With superparamagnetic beads, the sample is placed in a magnetic field so that the beads can collect on the side of the tube. This procedure is generally complete in approximately 30 seconds and the remaining (unwanted) liquid is pipetted away. Washes are accomplished by resuspending the beads (off the magnet) with the washing solution and then concentrating the beads back on the tube wall (by placing the tube back on the magnet). The washing is generally repeated several times to ensure adequate removal of contaminants. If the superparamagnetic beads are homogeneous in size and the magnet has been designed properly, the beads will concentrate uniformly on the side of the tube and the washing solution can be easily and completely removed.
When working with agarose beads the beads must be pelleted out of the sample by briefly spinning in a centrifuge with forces between 600-3,000 x g (times the standard gravitational force). This step may be performed in a standard microcentrifuge tube, but for faster separations, greater consitency and higher recoveries, the process is often peformed in small spin columns with a pore size that aloows liquid, but not agarose beads to pass through. After centrifugation, the agarose beads will form a very loose fluffy pellet at the bottom of the tube. The supernatant containing contaminants can be carefully removed so as not to disturb the beads. The wash buffer can then be added to the beads and after mixing, the beads are then pelleted out of the wash solution by re-centrifuging the sample.

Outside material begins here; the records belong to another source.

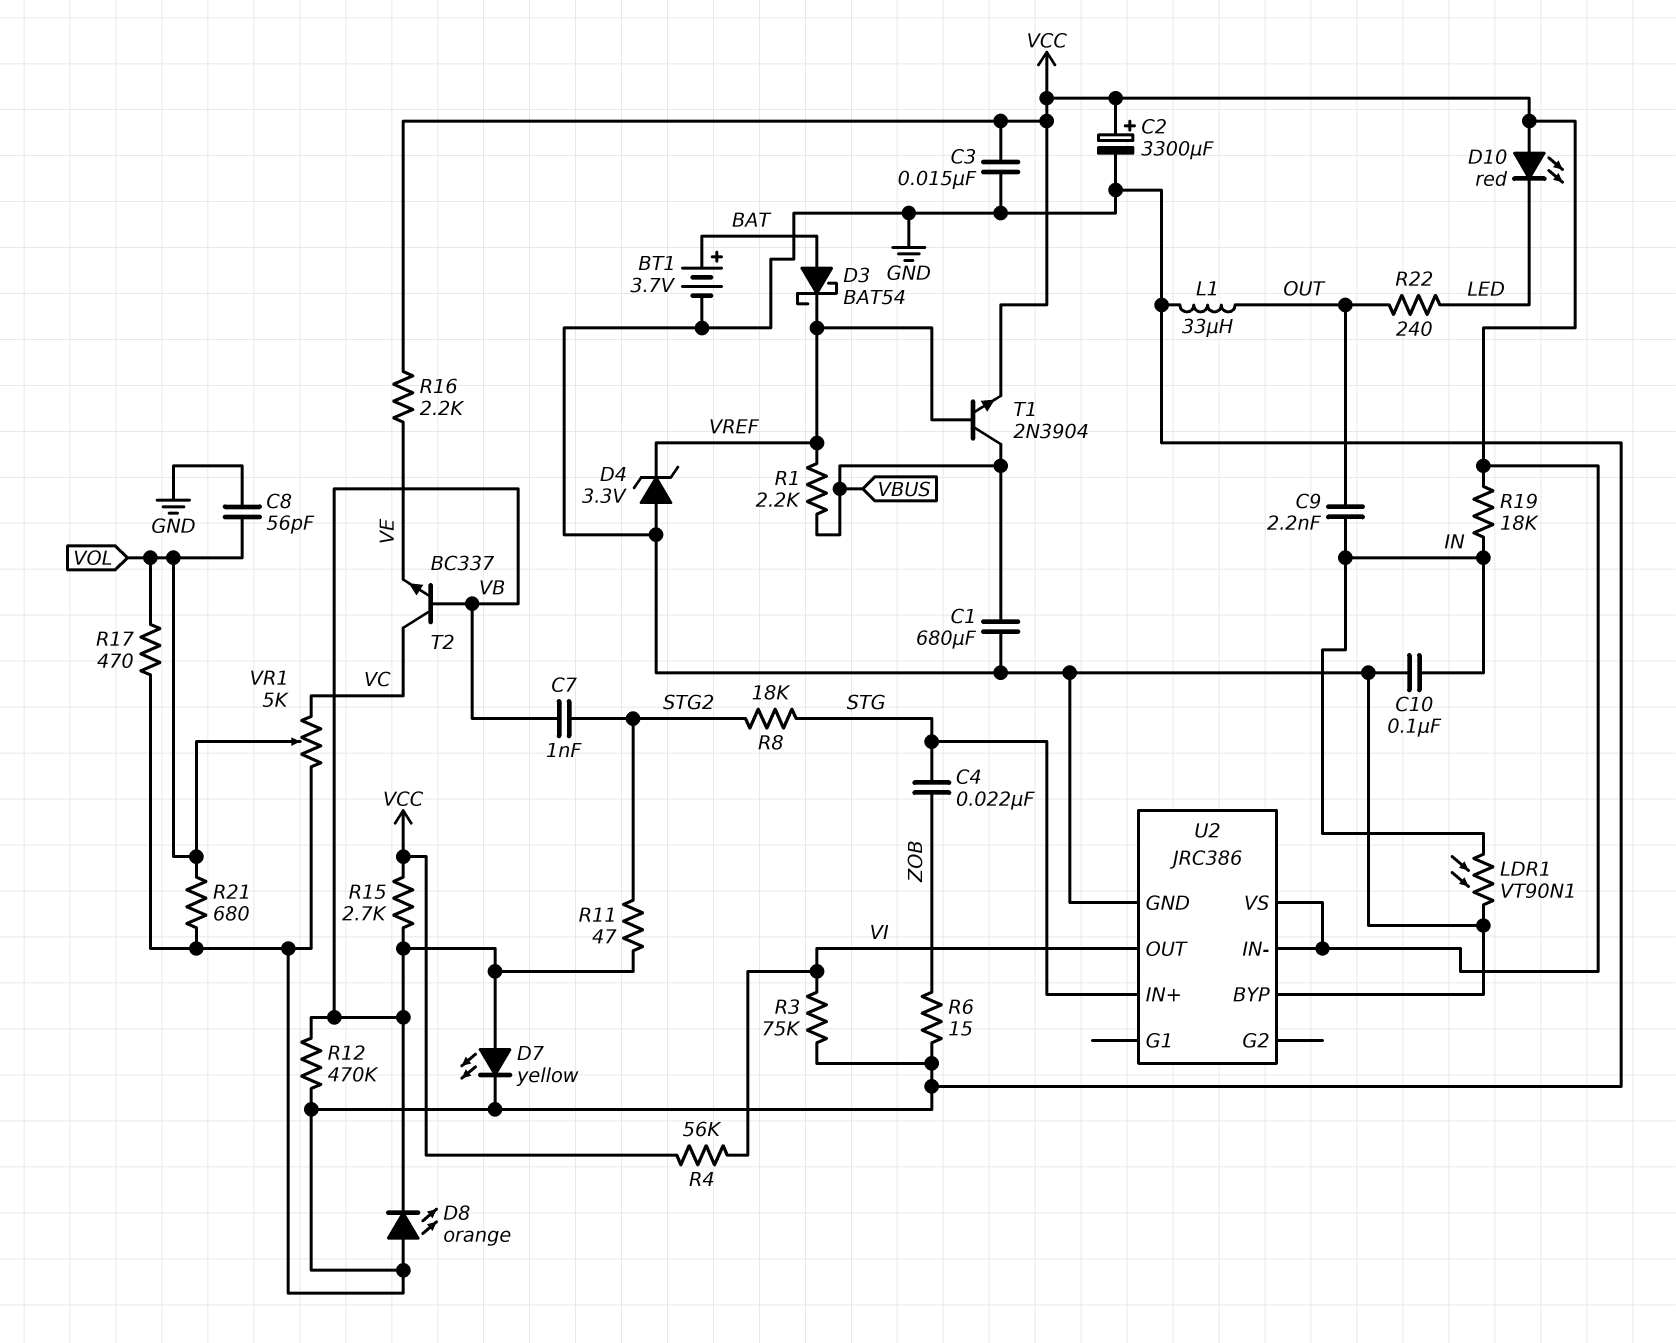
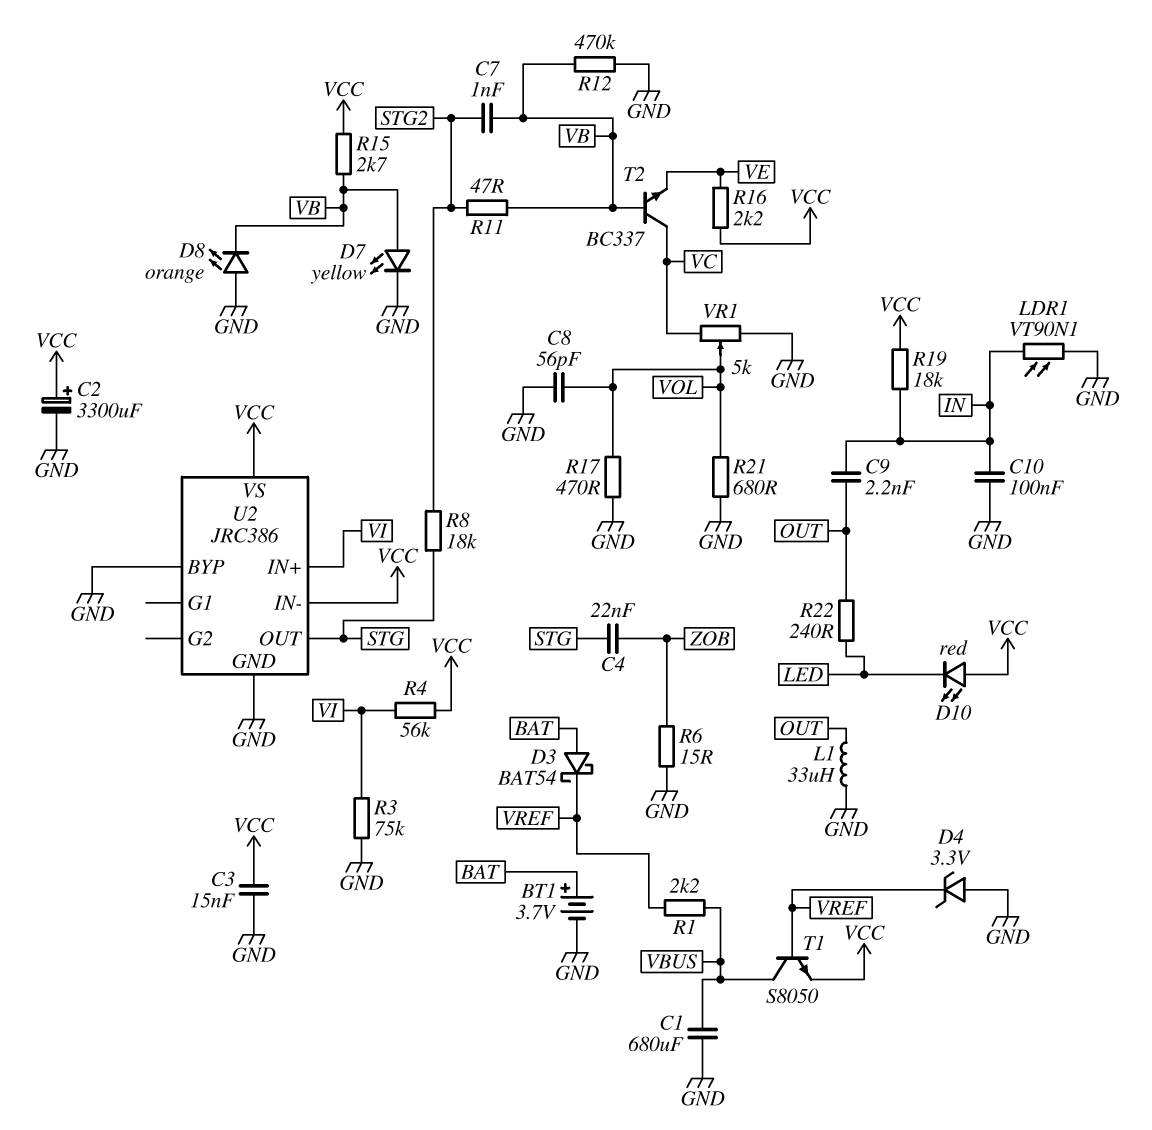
T1: NPN 2N3904 (B VREF, C VBUS, E VCC) -> NPN S8050 (B VREF, C VBUS, E VCC)
U2 pin IN+: STG -> VI
U2 pin OUT: VI -> STG

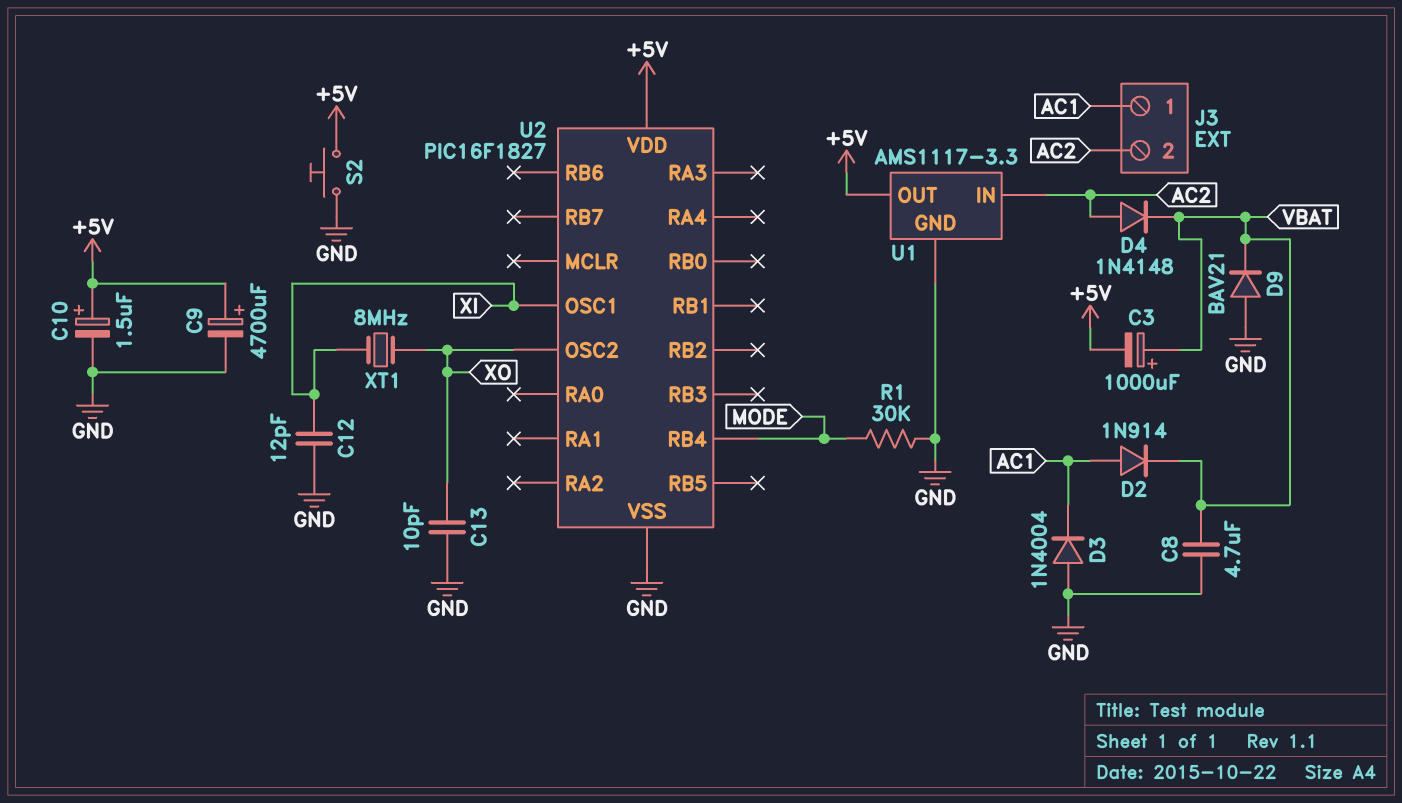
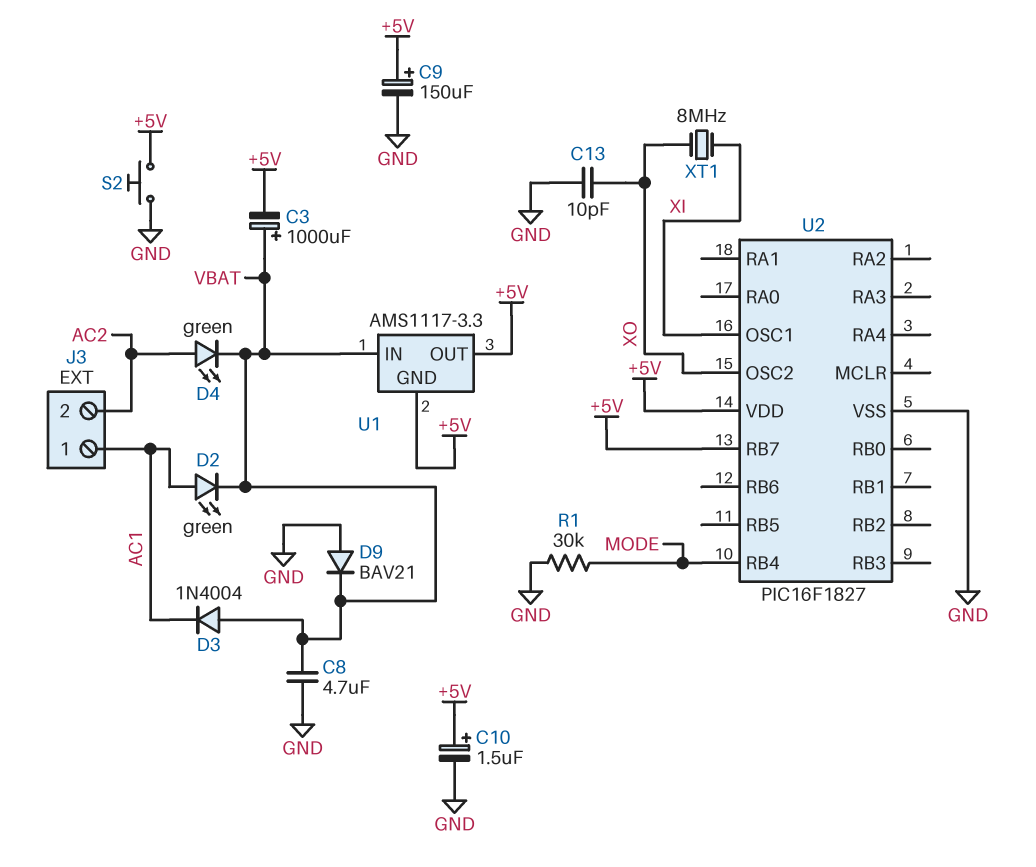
C9: 4700uF (plus +5V, minus GND) -> 150uF (plus +5V, minus GND)
C12: 12pF (GND, XI) -> none
D2: diode 1N914 (A AC1, K VBAT) -> LED green (A AC1, K VBAT)
D3: diode 1N4004 (A GND, K AC1) -> diode 1N4004 (A VBAT, K AC1)
D4: diode 1N4148 (A AC2, K VBAT) -> LED green (A AC2, K VBAT)
U1 pin GND: GND -> +5V
U1 pin IN: AC2 -> VBAT
U2 pin RB7: none -> +5V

Following the initial capture of a protein or protein complex with either bead type, the solid support is washed several times to remove any proteins not specifically and tightly bound to the support through the antibody. After washing, the precipitated protein(s) are eluted and analyzed using gel electrophoresis, mass spectrometry, western blotting, or any number of other methods for identifying constituents in the complex. Thus, co-immunoprecipitation is a standard method to assess protein-protein interactions.
Protocol times for immunoprecipitation vary greatly due to a variety of factors, with protocol times increasing with the number of washes necessary or with the slower reaction kinetics of porous agarose beads. The vast majority of immunoprecipitations are performed using agarose beads. The use of magnetic beads for immunoprecipitaion is a much newer approach that is only recently gaining in popularity.